Asumir las prisas como norma en nuestra existencia
cotidiana, tiene dos grandes riesgos. Uno de ellos,es
la ansiedad. Al igual que sucede en la carretera, pues
a medida que aumentamos la velocidad con la que
actuamos, perdemos parte del control sobre ellas, y
estrechamos nuestro margen de reacción. Muchas son
las personas que se lanzan sobre sus objetivos con tanto
ímpetu, que a menudo olvidan el motivo por el que
corren.
Esto explica por que una vez alcanzada la meta, -con
frecuencia-, experimentan un sentimiento de vacío y de
confusión. Para ahogarlo, se lanzan hacia nuevos objetivos
con el único fin de seguir corriendo, y no detenerse a pensar
lo que están haciendo.
Otro efecto colateral de la velocidad, es la dispersión.

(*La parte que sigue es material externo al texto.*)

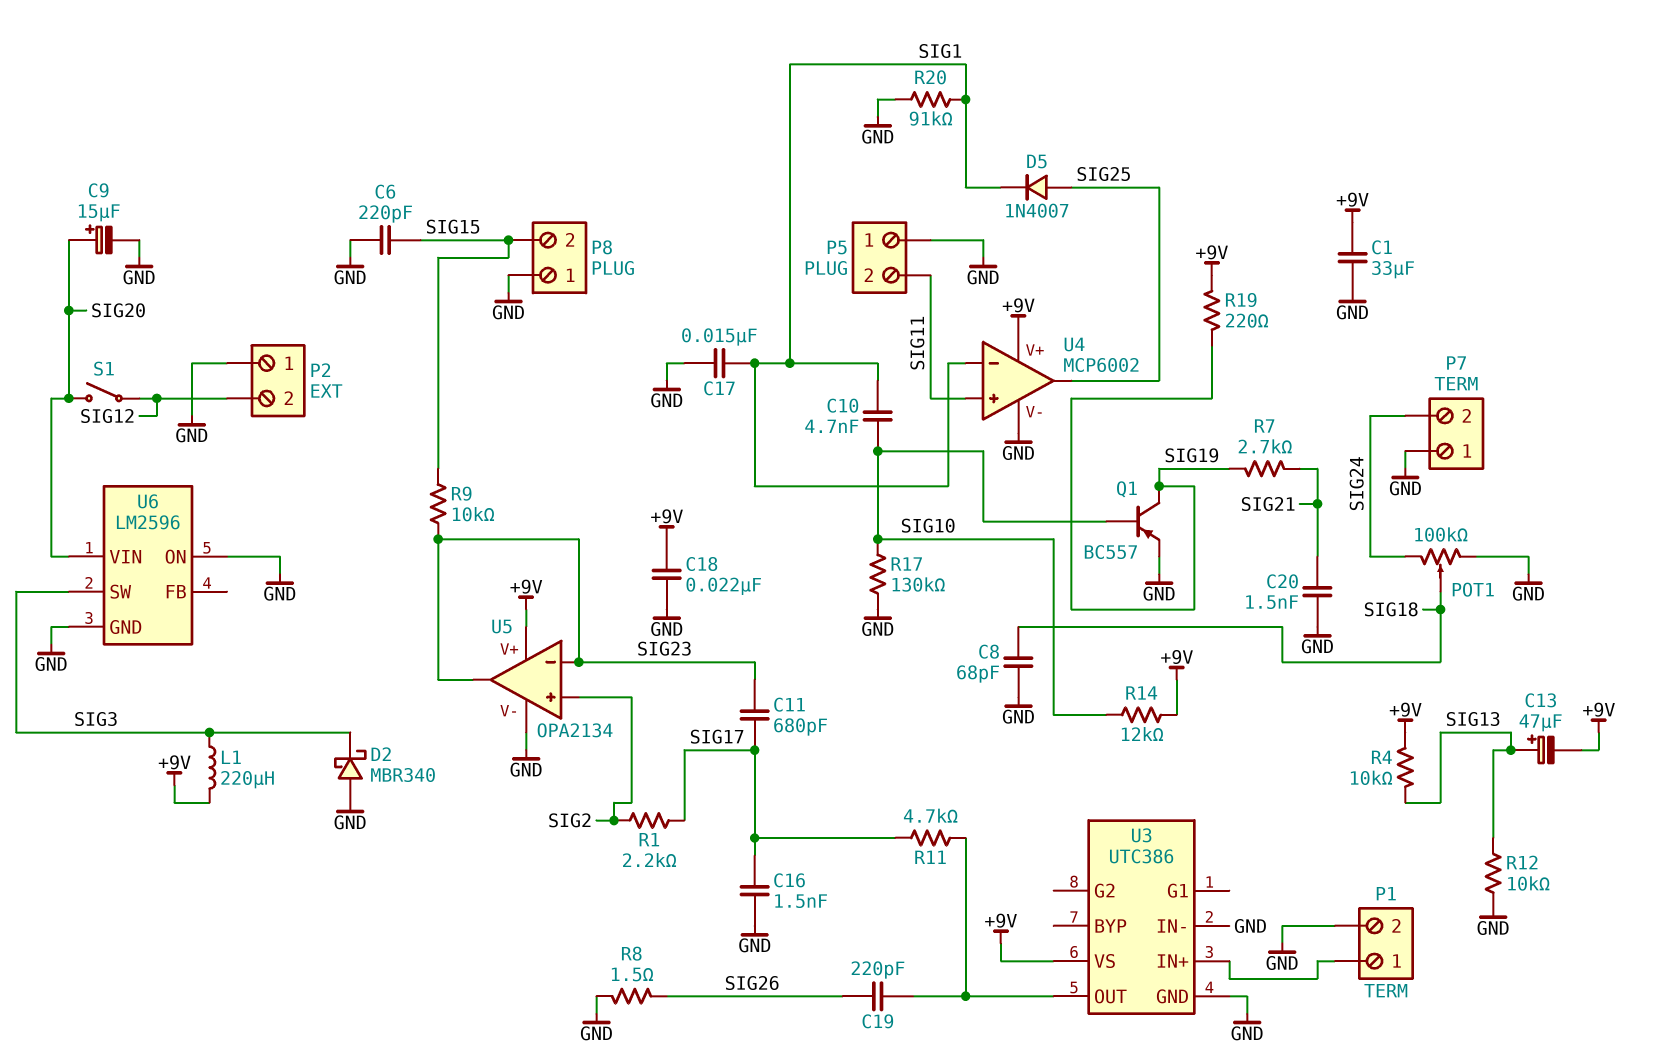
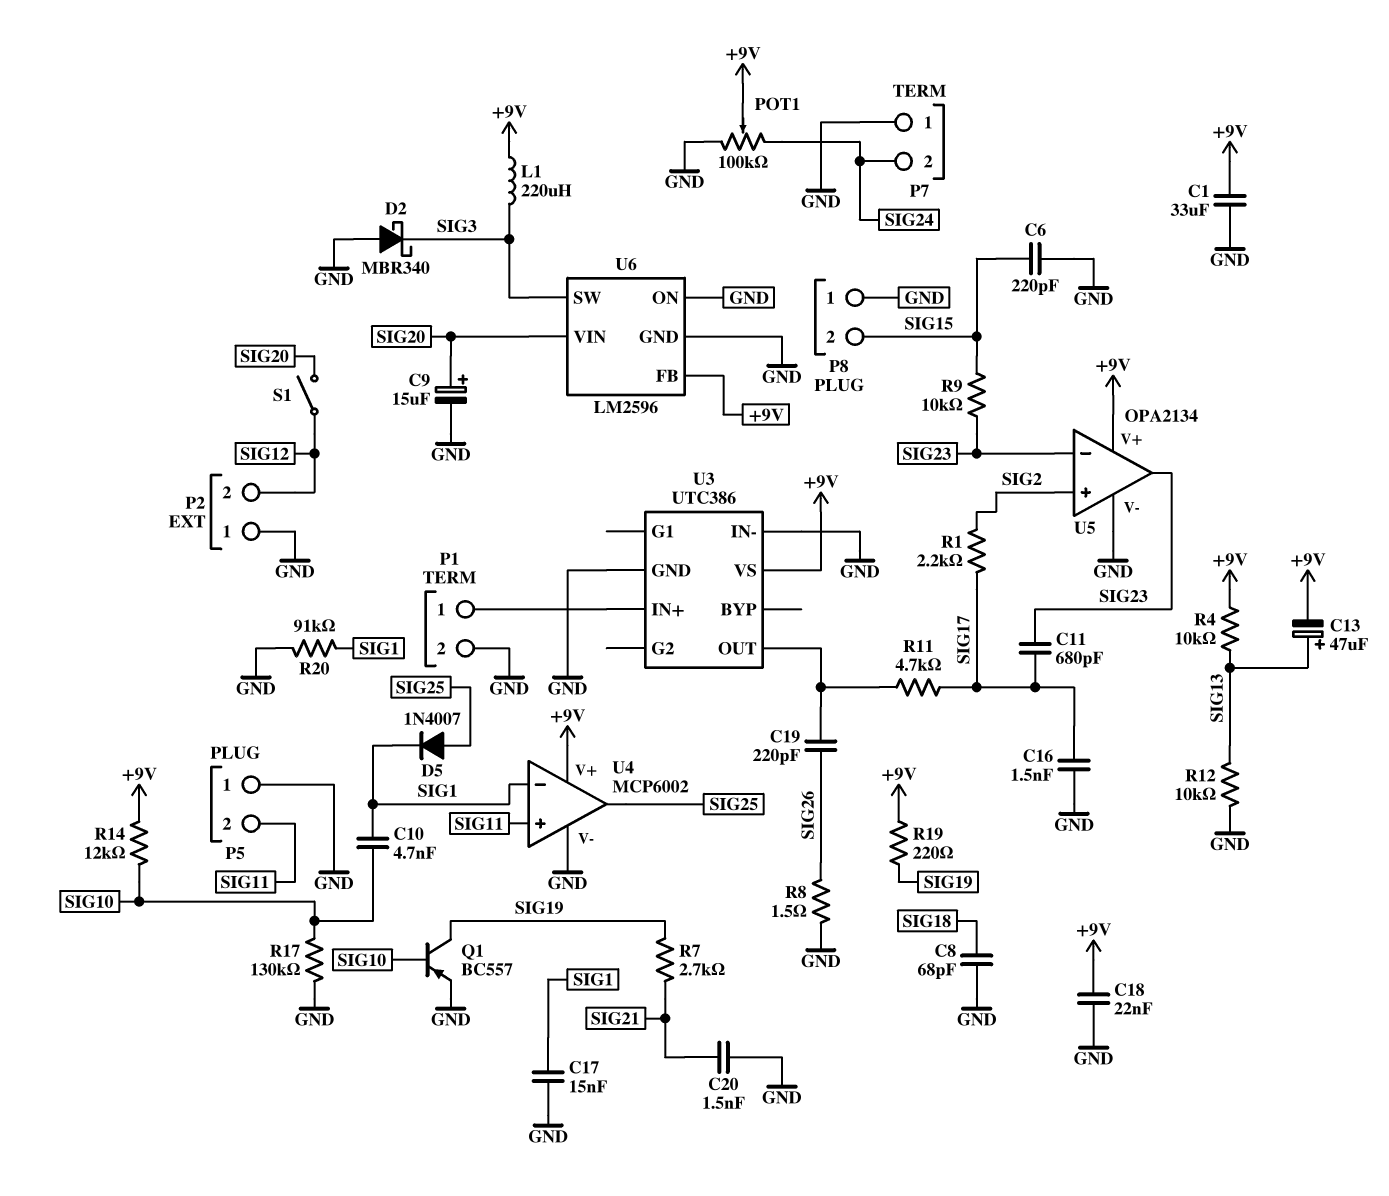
POT1: 100k (GND, SIG24, wiper SIG18) -> 100k (GND, SIG24, wiper +9V)
U6 pin FB: none -> +9V

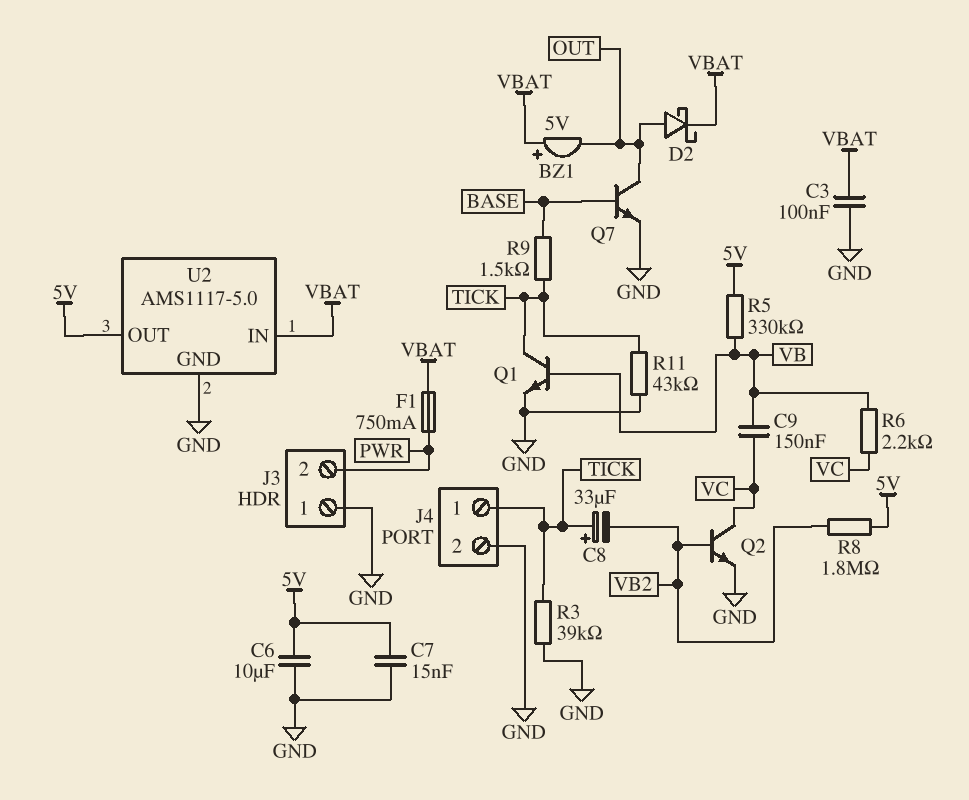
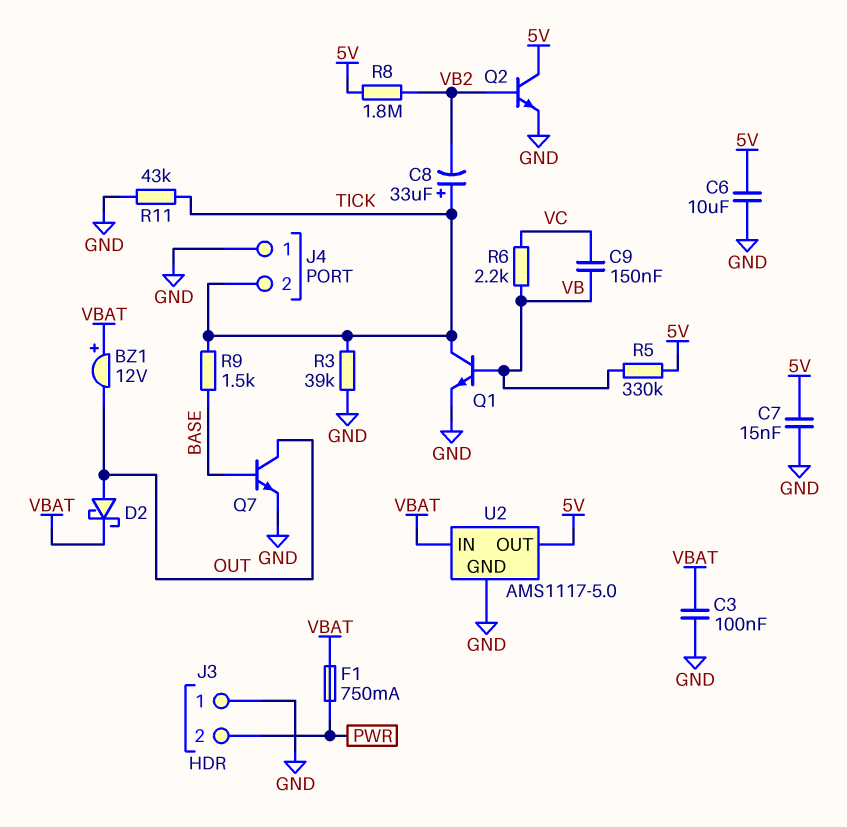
BZ1: buzzer 5V (plus VBAT, minus OUT) -> buzzer 12V (plus VBAT, minus OUT)
J4 pin 1: TICK -> GND
J4 pin 2: GND -> TICK
Q2: NPN (B VB2, C VC, E GND) -> NPN (B VB2, C 5V, E GND)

Quien se acostumbra a hacerlo todo cada vez más rápido,
pronto, se siente tentado a hacer varias cosas al mismo
tiempo. Mientras trabaja con el ordenador, habla por
teléfono, toma café, y organiza la vida de otros...
Vive en la ilusión de que puede con todo, cuando en
realidad, sus fuerzas se disipan en varias direcciones,
consumiendo su tiempo enmendando errores. Por regla
general, no logra terminar nada de lo que empieza, y esto
le provoca más ansiedad, que trata de mitigar corriendo
más. Este sería un retrato extremo de un ejecutivo de
nuestro tiempo, pero todos tenemos algo de este afán
de acaparar el máximo de actividades, como si el mundo
terminara hoy.
Contra la mala costumbre de correr, la paciencia es el
remedio más eficaz para hallar una velocidad de crucero
que nos permita rendir de manera óptima.
¡Como en la fábula de la tortuga y la liebre, al final la
lentitud con esfuerzo, acaba derrotando la velocidad mal
administrada!!.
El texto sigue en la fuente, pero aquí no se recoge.